Before I just go ahead and make up a bowl of water with Vicks in...is it safe for newborn to breathe in? 

We ALL have colds here and the baby has been up all night congested. He's nearly 3wo - can I pop a bowl of Vicks in our room to see if it helps? Nothing else is working, I'm happy to just ride it out if it's a no-no. 

Advice pls. Xx


----------



## hayz_baby

I did this as lo was soo blocked up at 2 weeks and there it's really much u can do for them. We put it a bit of distance away from him but he still got the benefit from it.


----------



## Amygdala

I would use the baby version. There's something in the adult version that's meant to be a no-no until they're older. Sorry, can't remember what. 
There's a few other things you can try as well:
Put a rolled up towel UNDER his mattress so he sleeps with his head elevated.
If you're breastfeeding, squirt/drop some breastmilk in his nose. This works wonders! Unblocks them and soothes inflammation. Has to be breastmilk though, don't try it with formula. ;-)
If you don't have breastmilk, get some saline nose drops instead. They also work, just not as long in my experience. 
Finally, run a very hot shower and stand next to it with LO. The steam helps clear their noses really well. Our shower is over the bath, so I put the plug in and add some infant vapour rub to the tub. 

Hope you all feel better soon!


----------



## Giggs

As pp said I'd get the baby version, it works wonders. Also get a saline nose spray, its the only thing that helped my LG with her cold. We got ours off the shelf at asda, it was recommended by their pharmacist and can be used from birth.

Hope you all get better soon x


----------



## lhancock90

I used the baby version, snuffle babe, for mine at the moment.
You can also run a hot shower and stand in the steamy room. 
Raise baby, i did this with a small pillow under the sheet. 
Walks in the fresh air. 
Hope LO is better soon.


----------



## Nic64

Pharmacist suggested to rub a little bit of baby Vicks on baby's back! Helpe my little girl loads x


----------



## +tivethoughts

Thanks ladies. I've tried all the tricks above (except BM as im FF lol) I'll pick some of the baby one up later. 

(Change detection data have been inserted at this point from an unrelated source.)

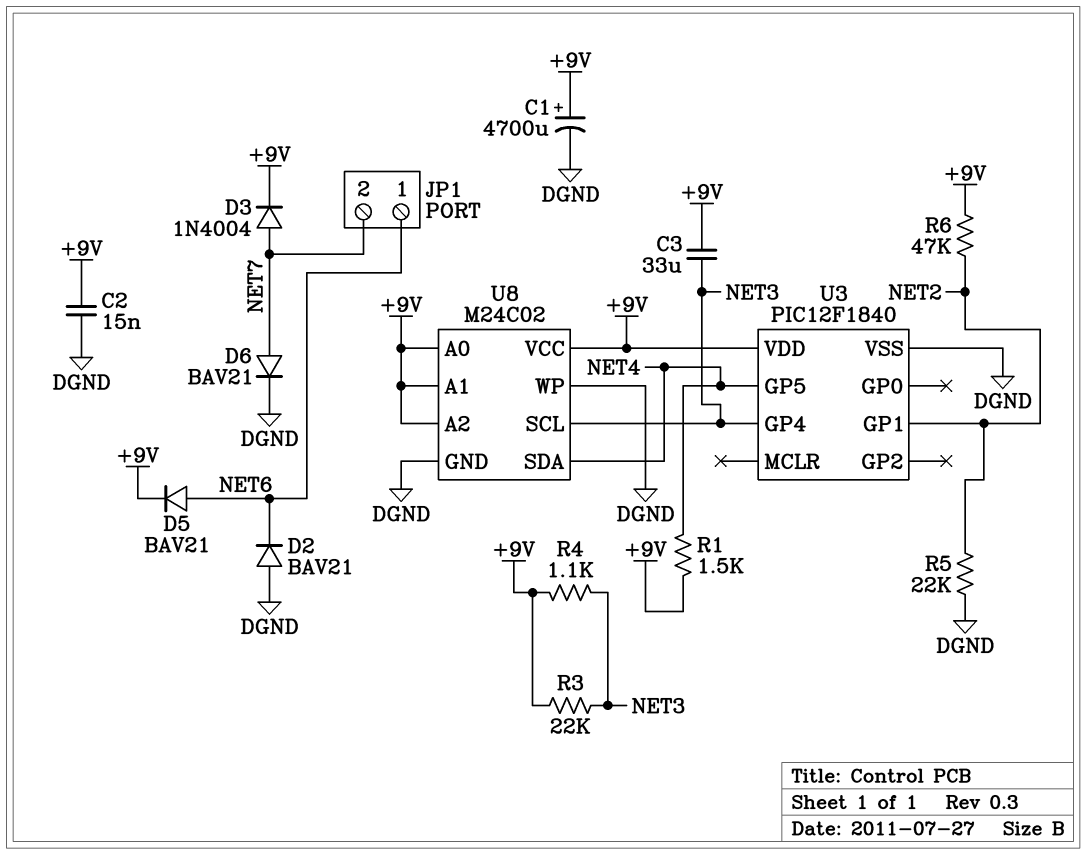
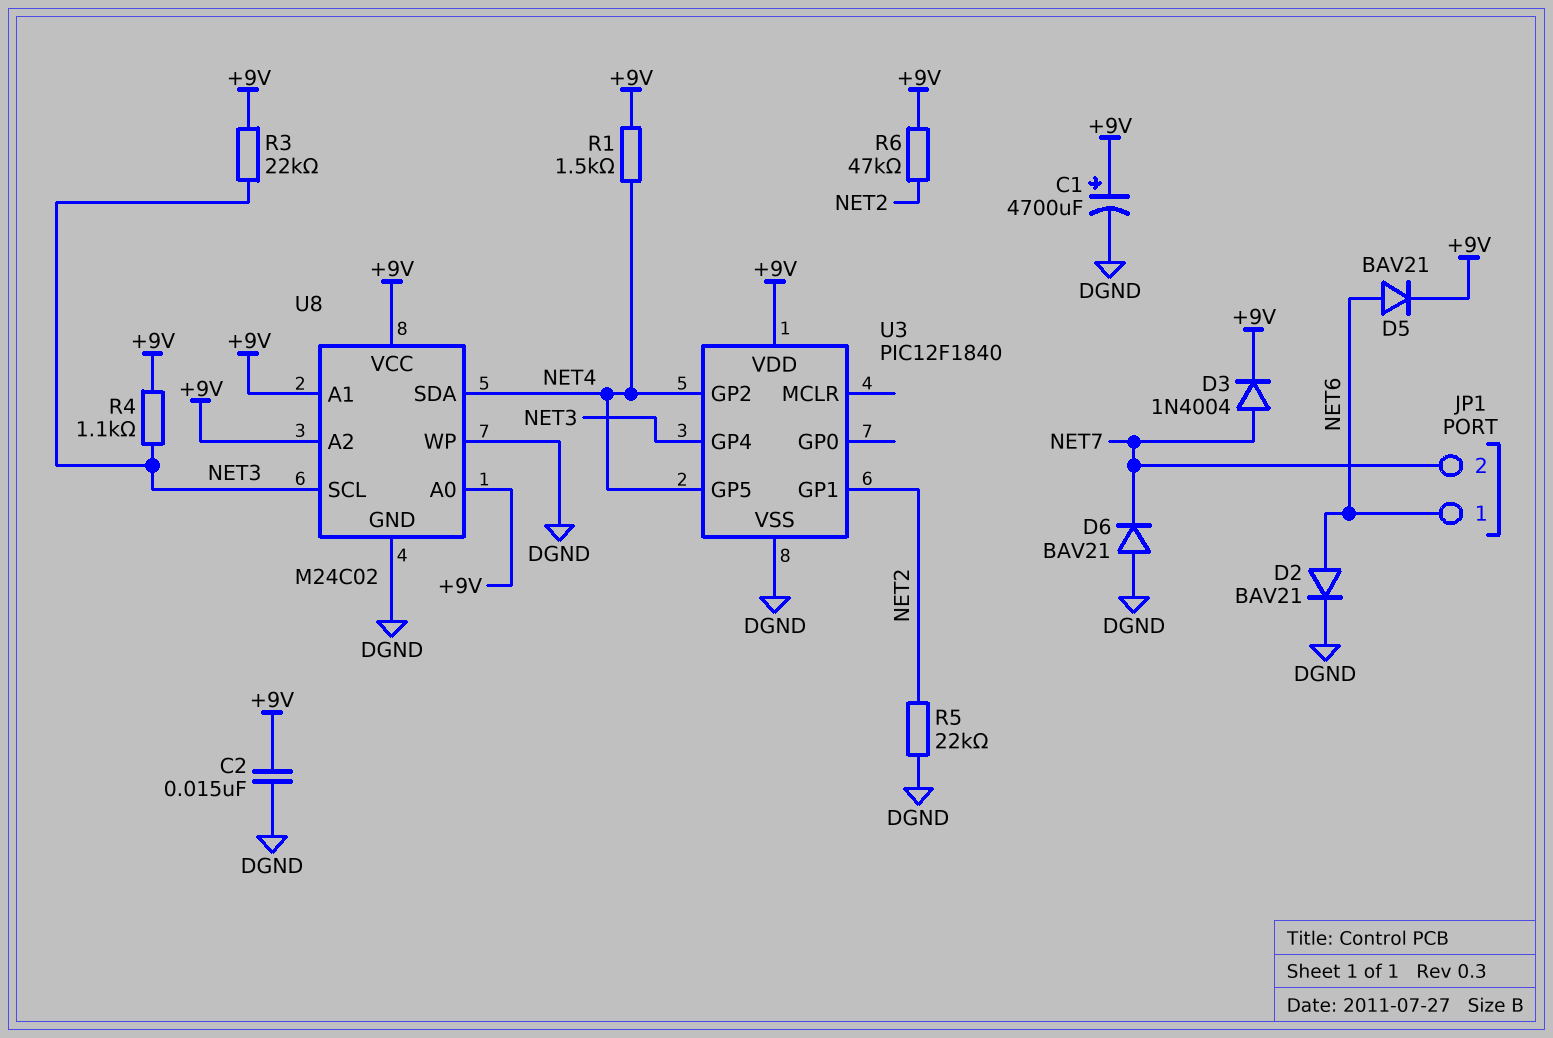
C3: 33uF (+9V, NET3) -> none
D2: diode BAV21 (A DGND, K NET6) -> diode BAV21 (A NET6, K DGND)
D6: diode BAV21 (A NET7, K DGND) -> diode BAV21 (A DGND, K NET7)
U3 pin GP2: none -> NET4

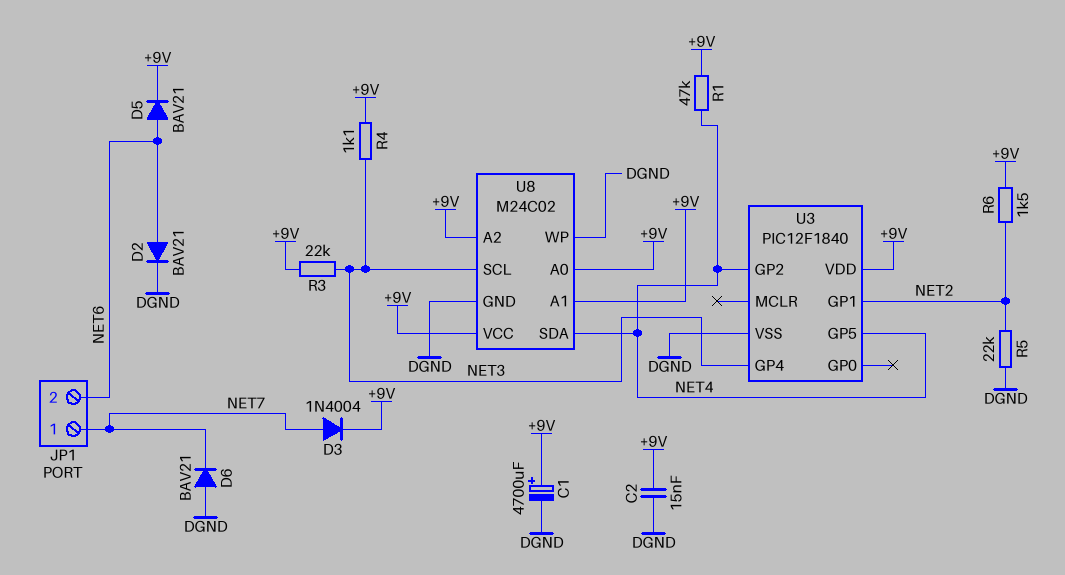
JP1 pin 1: NET6 -> NET7
JP1 pin 2: NET7 -> NET6
R1: 1.5k (+9V, NET4) -> 47k (+9V, NET4)
R6: 47k (+9V, NET2) -> 1.5k (+9V, NET2)

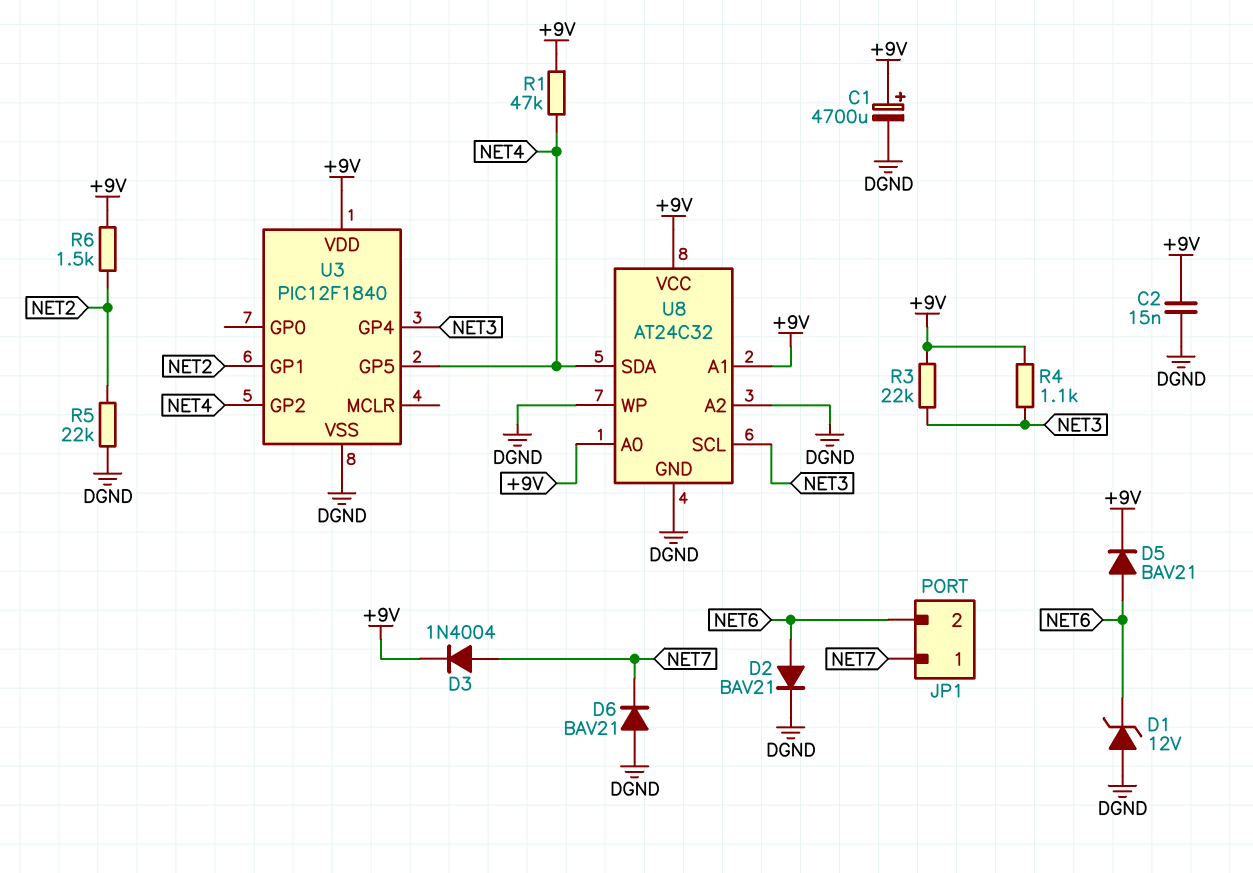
D1: none -> zener 12V (A DGND, K NET6)
U8: M24C02 -> AT24C32
U8 pin A2: +9V -> DGND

Thanks again for ur replies xx


----------



## xLaura

My LO got a cold ATM and I've been putting a small amount of normal Vicks and some baby albas oil in boiling water in his room and then putting baby Vicks (snuffle babe) on his chest.

I can't see normal Vicks being a problem if it's only a small amount away from them, I'd never put it on his chest tho. But that's just me.


----------



## Butterball Ma

I've used it in our vaporiser before. I just put a small bit in the cup part and the steam sorta melts it. They also make a liquid version for just that, but I was out of it at the time and not going out in the middle of the night.


----------



## lhancock90

Also you'd be amazed at what baby vicks on the feet can do!


----------



## too_scared

Adult vicks is a no no for kids. A study came out a few years ago that said although it seems to clear their nose it actually causes their noses to produce more mucous.

https://www.cbc.ca/m/touch/technology/story/1.845457


----------



## PepsiChic

we use vicks on Connors back and we also have a steam vaporizer, you pour some liquid menthol into the top part and it really helps!

we also have the elevated head and the saline spray....its been a long few days!


----------